Оттуда опять раздались выстрелы, грохот разрывов и истошный визг рикошетящих пуль. Генералу даже показалось, что потянуло паленой шерстью. Бывший министр обороны откинулся на спинку кресла и позволил себе немного поблагодушествовать. В конце концов, не так уж важно, расколет этот мальчишка программу или не расколет. Главное, что дискета здесь и скоро от нее останется еще меньше, чем от тех кассет, что лежат в корзине под столом. Скопировать ее ни этот спецназовец, ни Северцев не могли просто не имели на это ни времени, ни технических возможностей, так что то, чем занимается сейчас лейтенант — обыкновенная блажь, удовлетворение праздного генеральского любопытства. Почему бы и не полюбопытствовать? Рахлин с того света тоже может посмотреть, полюбоваться — не пропали его труды даром, хоть кто-то почитает.
Это было немного непривычное ощущение — на месте опасного противника вдруг образовалась дыра, вакуум, абсолютно безопасное пустое пространство.
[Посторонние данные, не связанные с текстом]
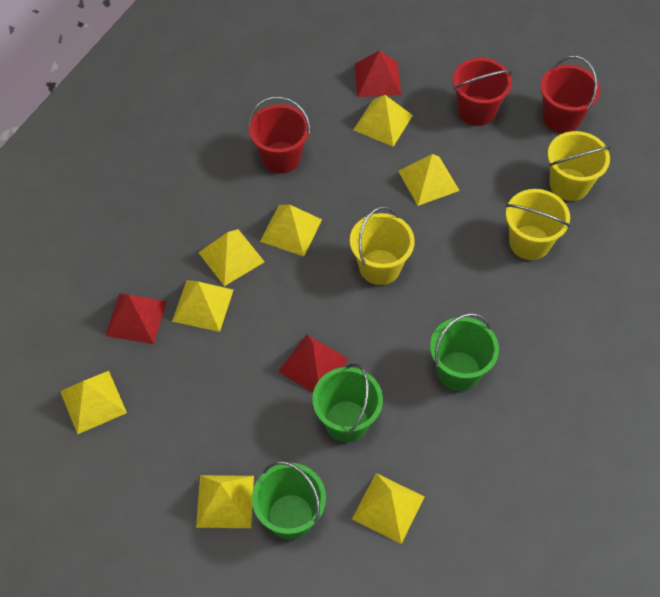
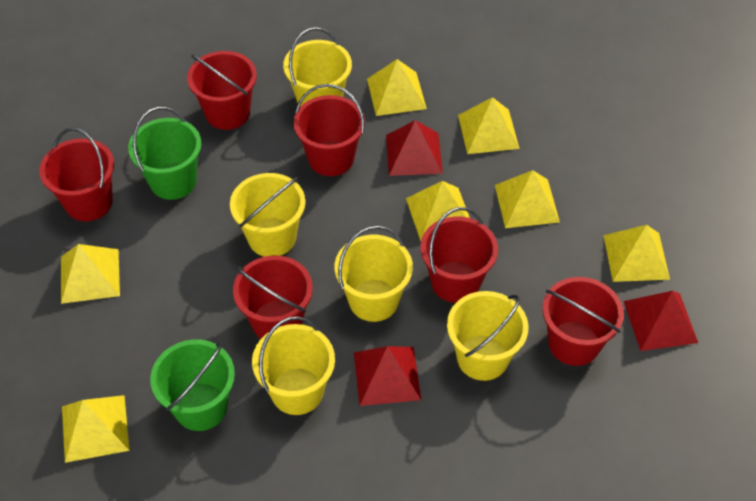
green bucket: 3 -> 2
red bucket: 3 -> 6
yellow bucket: 3 -> 5
yellow pyramid: 8 -> 7

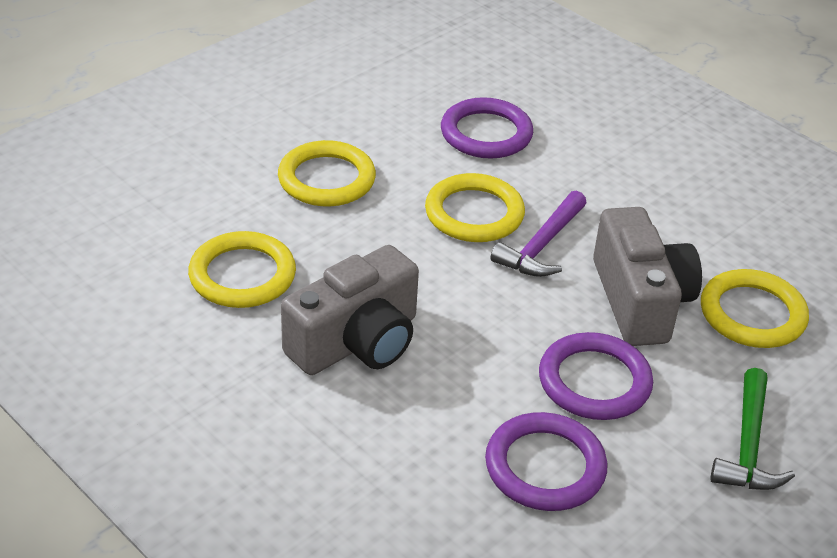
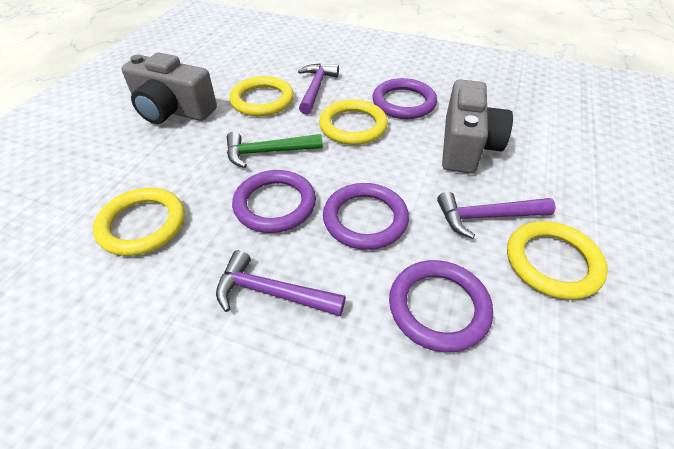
purple hammer: 1 -> 3
purple ring: 3 -> 4

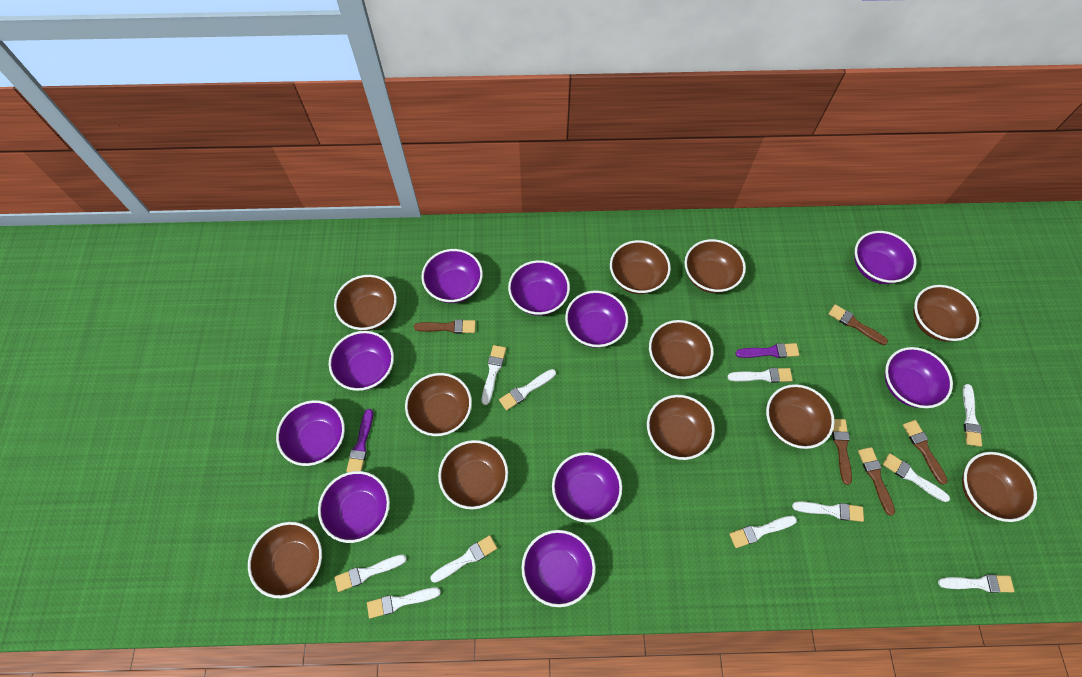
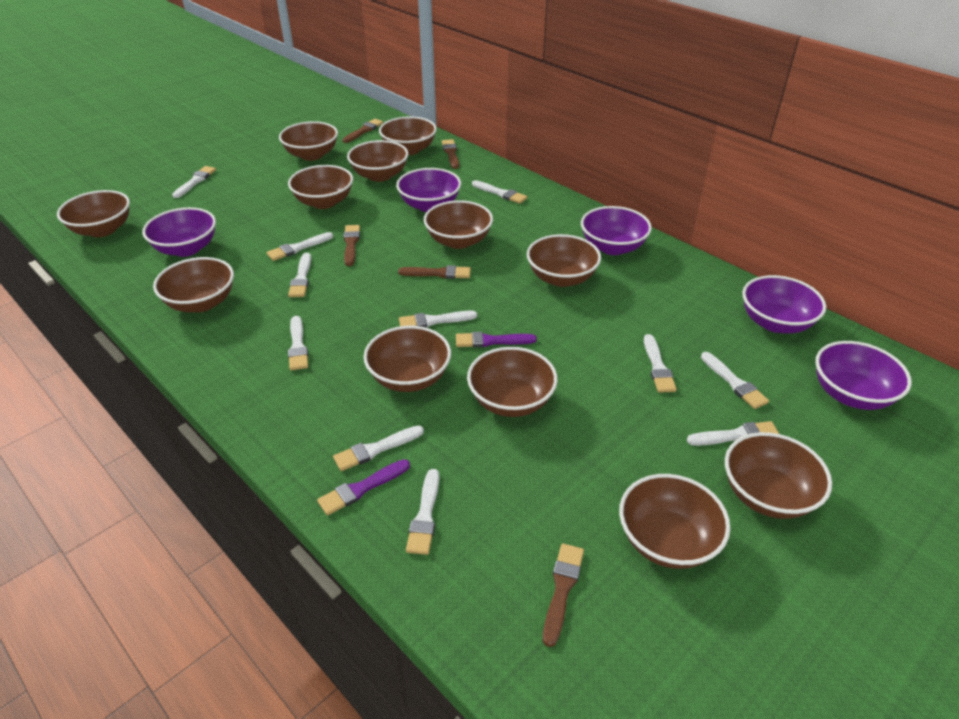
brown bowl: 11 -> 12
purple bowl: 10 -> 5

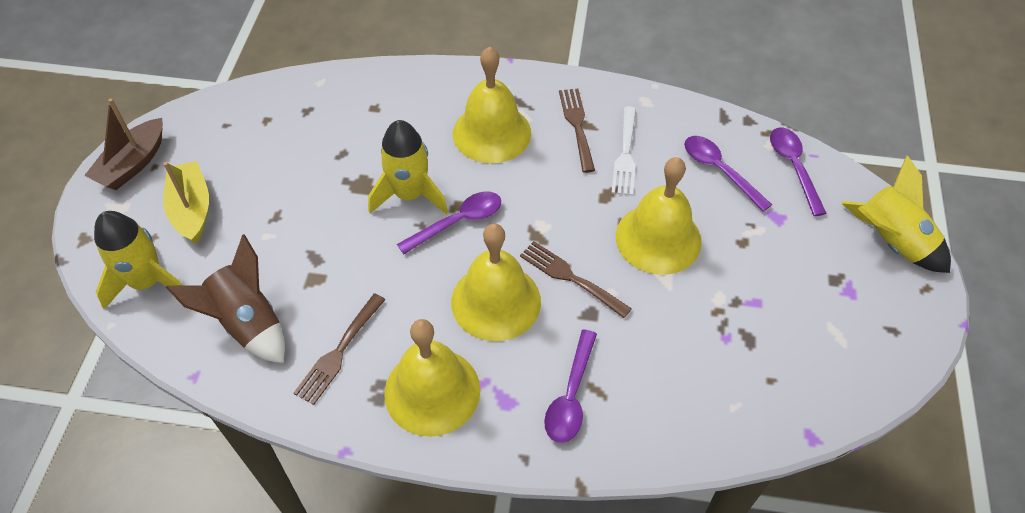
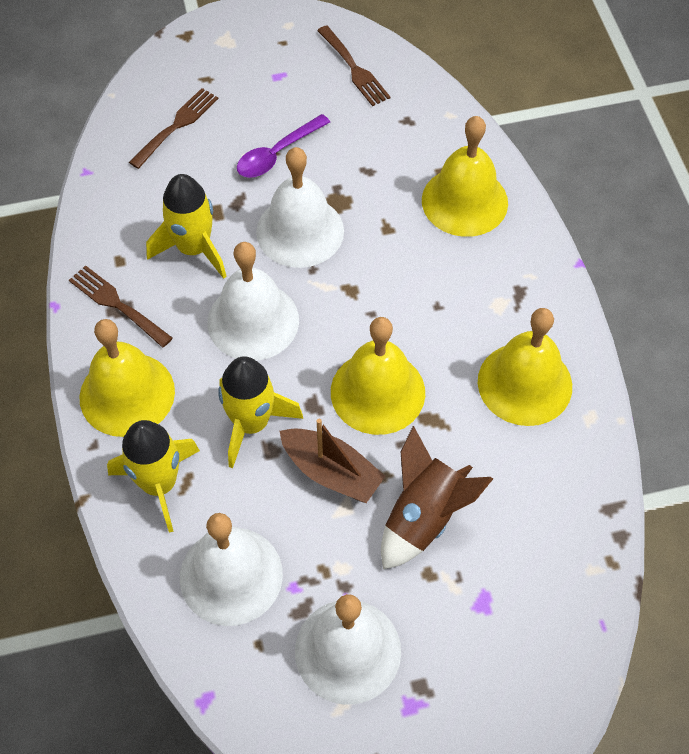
purple spoon: 4 -> 1
white bell: 0 -> 4
white fork: 1 -> 0
yellow boat: 1 -> 0

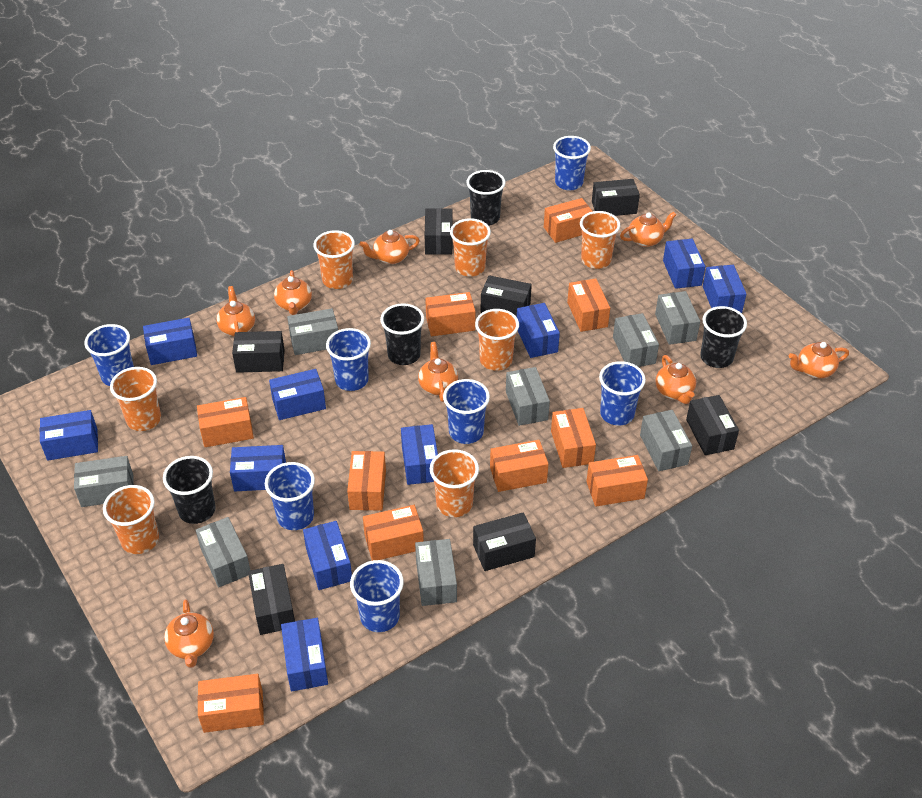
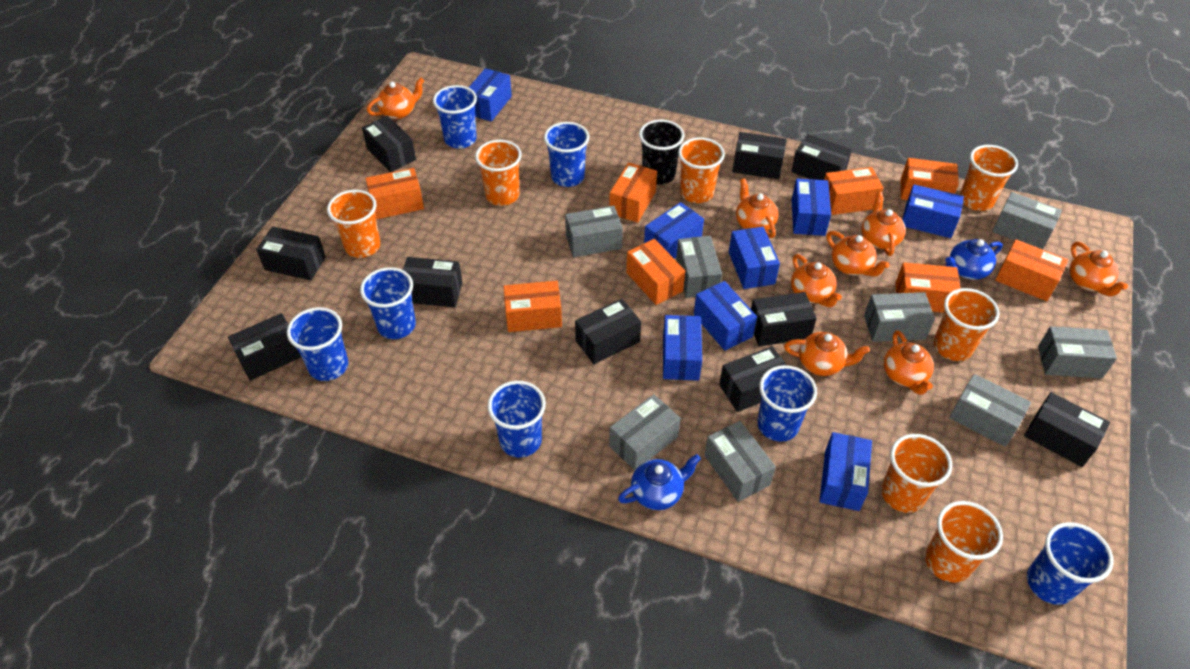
black box: 7 -> 10
black cup: 4 -> 1
blue box: 10 -> 8
blue teapot: 0 -> 2
orange box: 10 -> 8

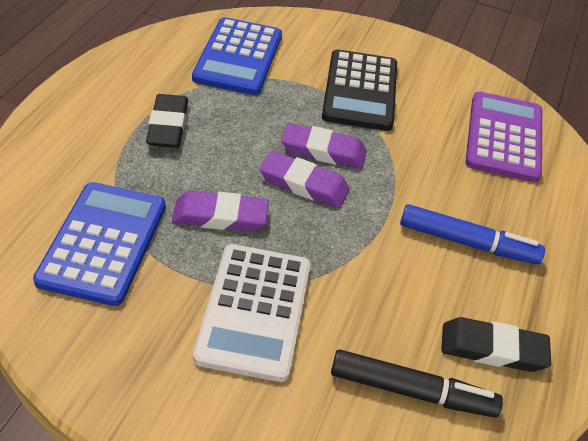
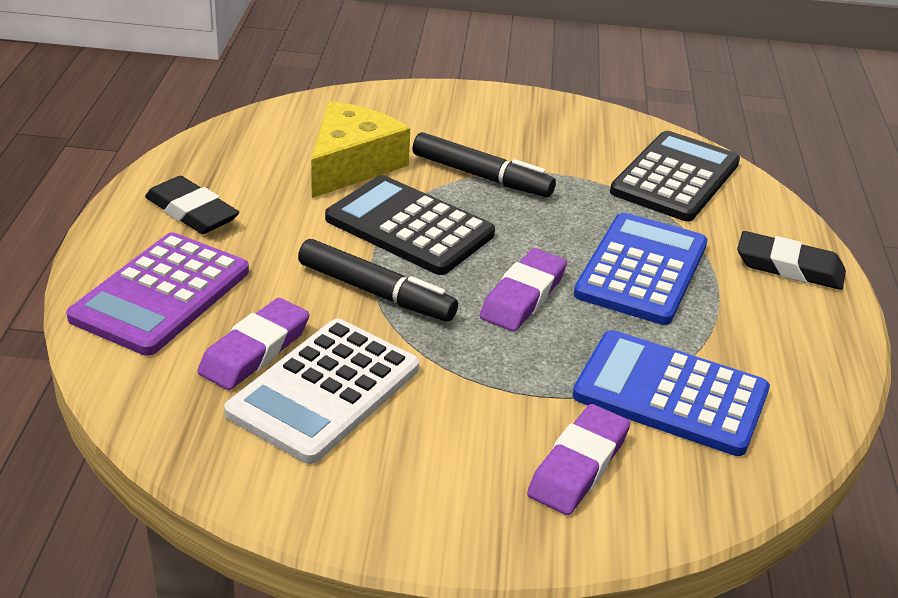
black calculator: 1 -> 2
black marker: 1 -> 2
blue marker: 1 -> 0
yellow cheese: 0 -> 1

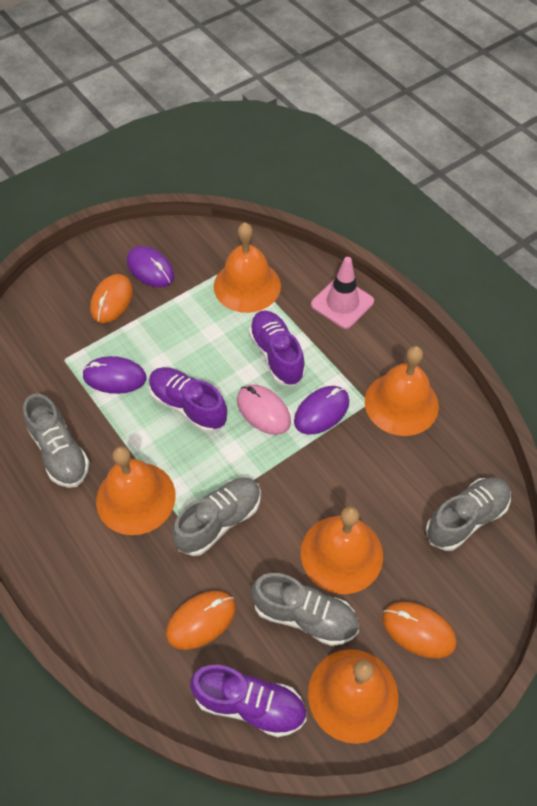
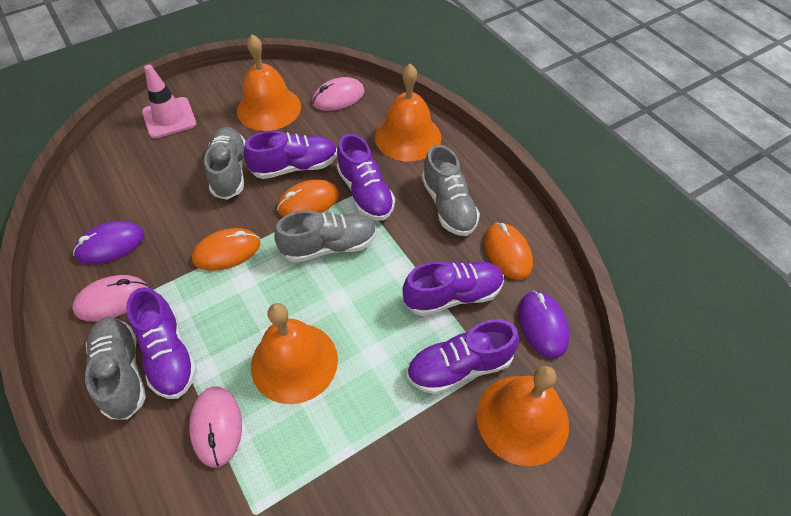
orange bell: 5 -> 4
pink mouse: 1 -> 3
purple mouse: 3 -> 2
purple shoe: 3 -> 5

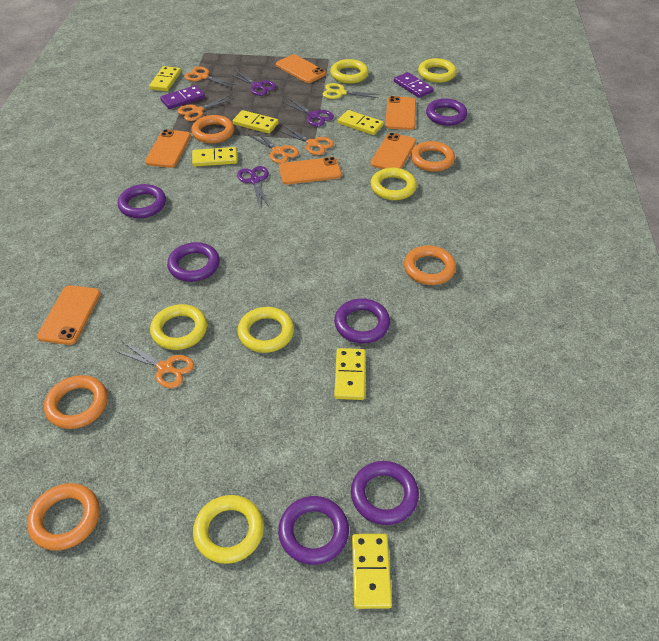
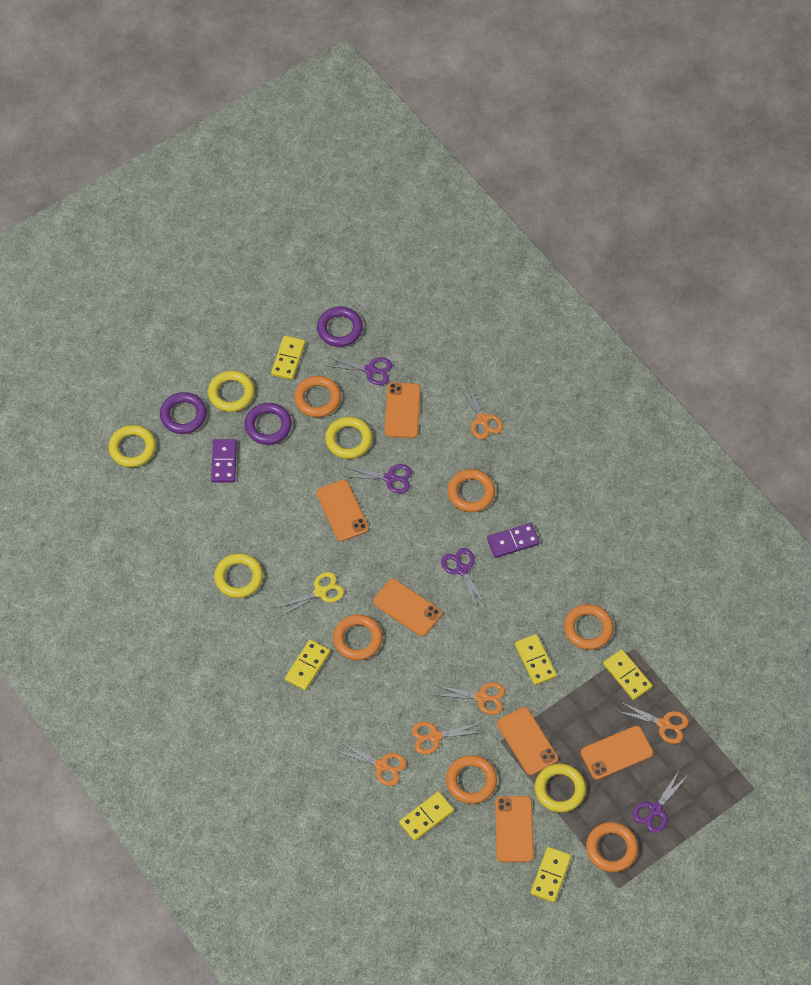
orange ring: 5 -> 6
purple ring: 6 -> 3
purple scissors: 3 -> 4
yellow ring: 6 -> 5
И еще одно пустое пространство было теперь там, где еще сегодня утром копошился, интриговал и что-то такое злоумышлял полковник Северцев. Вот тебе и конфликт отцов и детей… Васька-то каков — орел, да и только. Павлик, блин, Морозов.
На столе приглушенно заквакал телефон. Генерал поднял трубку.
— Товарищ генерал, — прошелестел референт, — вам звонят из города.
— Кто?
— Он не назвался…
— Так отключите его к едрене фене, майор! Вы что, сами не можете сообразить?
— Он говорит, что это насчет какой-то дискеты. Говорит, вы знаете.
— Что за черт… Ладно, соедини. Генерал подумал, что это может звонить младший Северцев — легок на помине, — но голос в трубке оказался незнакомым.
— Здравствуй, генерал, — сказал голос. — Забродов тебя беспокоит. Мы с тобой виделись сегодня утром, на проселочной дороге…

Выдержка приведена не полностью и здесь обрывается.